This year his Environmental Concern Committee is coming in at full speed with such speakers as a recycling consultant, an economic analyst from the Environmental Defense Fund, experts in packaging and alternative energy systems, a specialist in designing products for durability, and designers involved in projects to recycle plastics or utilize nontoxic inks and paints.

“I’m not sure these people have black and white answers, but it should be interesting to hear them,” says Steinhilber. “This is like an introduction to a whole new way of thinking.”

That’s the situation the entire design world is starting to experience. “There’s definitely a movement out there,” said Stephen Hauser of S. G. Hauser Associates in Calabasas, chairman of the upcoming conference. “The environment is an issue that’s been raised off and on for years but until now it’s been a little awkward to discuss, because you couldn’t keep an audience interested.”

Now, he said, clients are beginning to demand such items as recyclable plastic: “I think it really hit home when we begin to read about the enormous amount of waste in things like diapers and Styrofoam cups--things that can’t be destroyed. The sheer numbers really hit you.”

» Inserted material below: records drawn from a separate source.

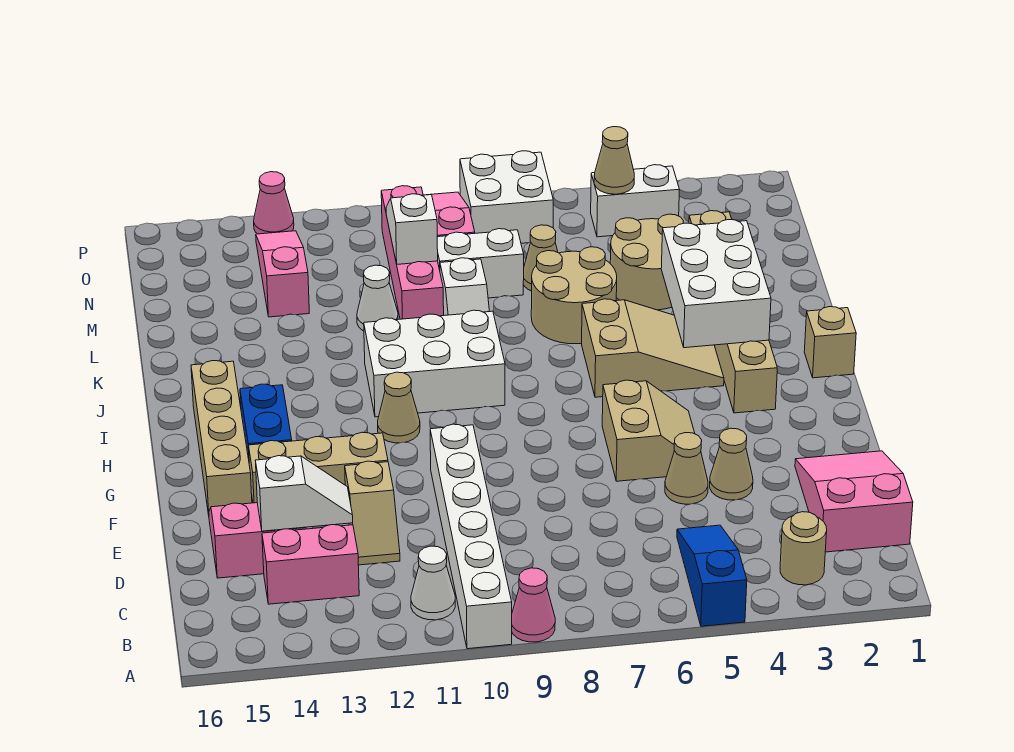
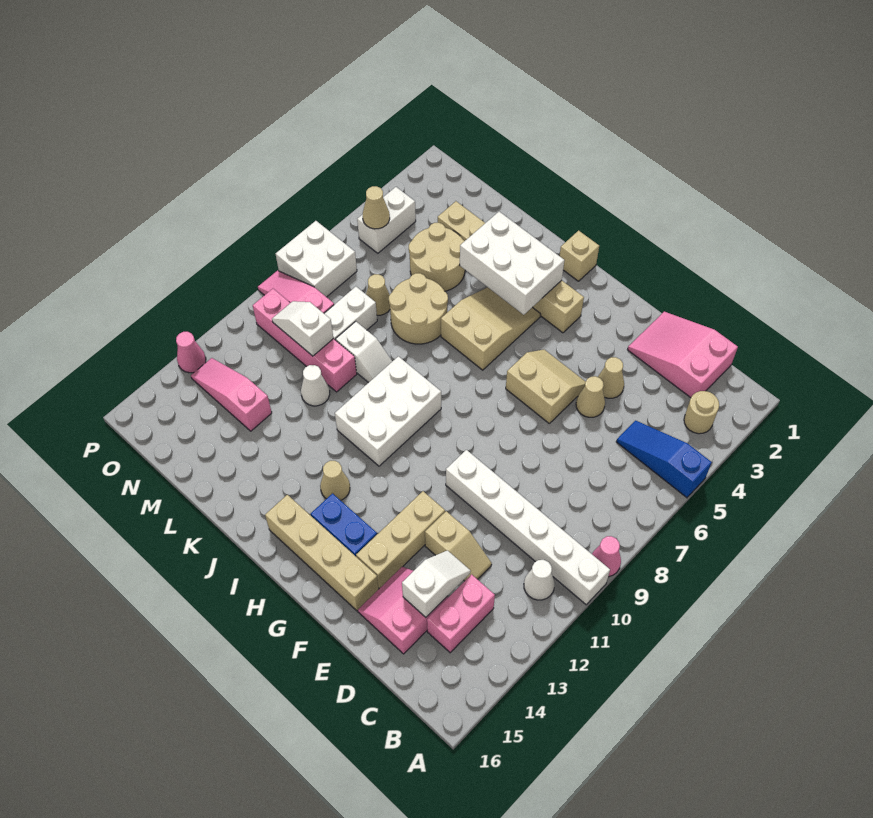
tan cone H11 level 1 -> tan cone I13 level 1

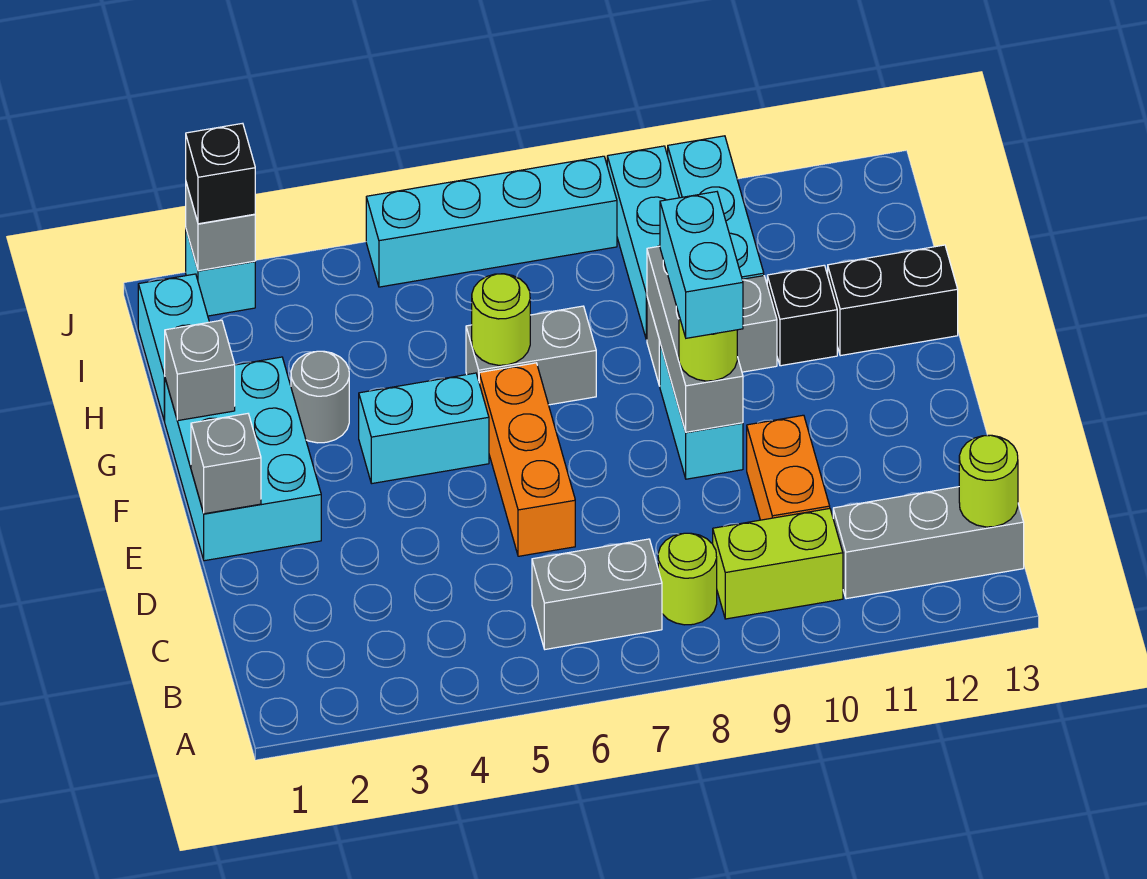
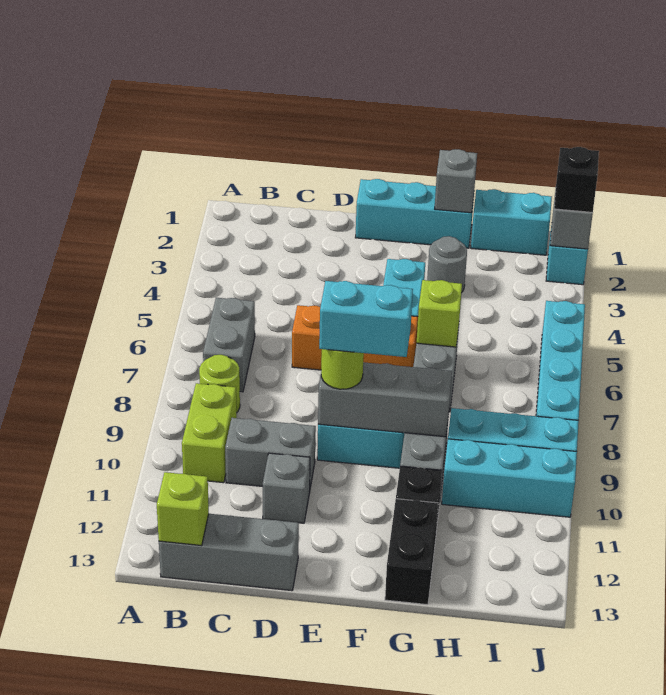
grey brick B11:B13 level 1 -> grey brick B13:D13 level 1
lime round brick B13 level 2 -> lime brick B13 level 2
orange brick C10:D10 level 1 -> grey brick C10:D10 level 1
cyan brick E1:G2 level 1 -> cyan brick E1:G1 level 1
grey brick E1 level 2 -> grey brick D11 level 1
lime round brick G6 level 2 -> lime brick G6 level 2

Designers themselves, suddenly facing new demands to be “green,” are confused about the implications, said Amelia Amon of Manhattan, a design society environmental activist. “It’s a growing concern and we get calls every week for information. They know there is a potential to do damage with what they design--colors that were ‘fun and happy’ turn out to be toxic pigments with cadmium and lead. I’ve just been told that interior latex contains mercury. There are something like 30,000 plastics now available.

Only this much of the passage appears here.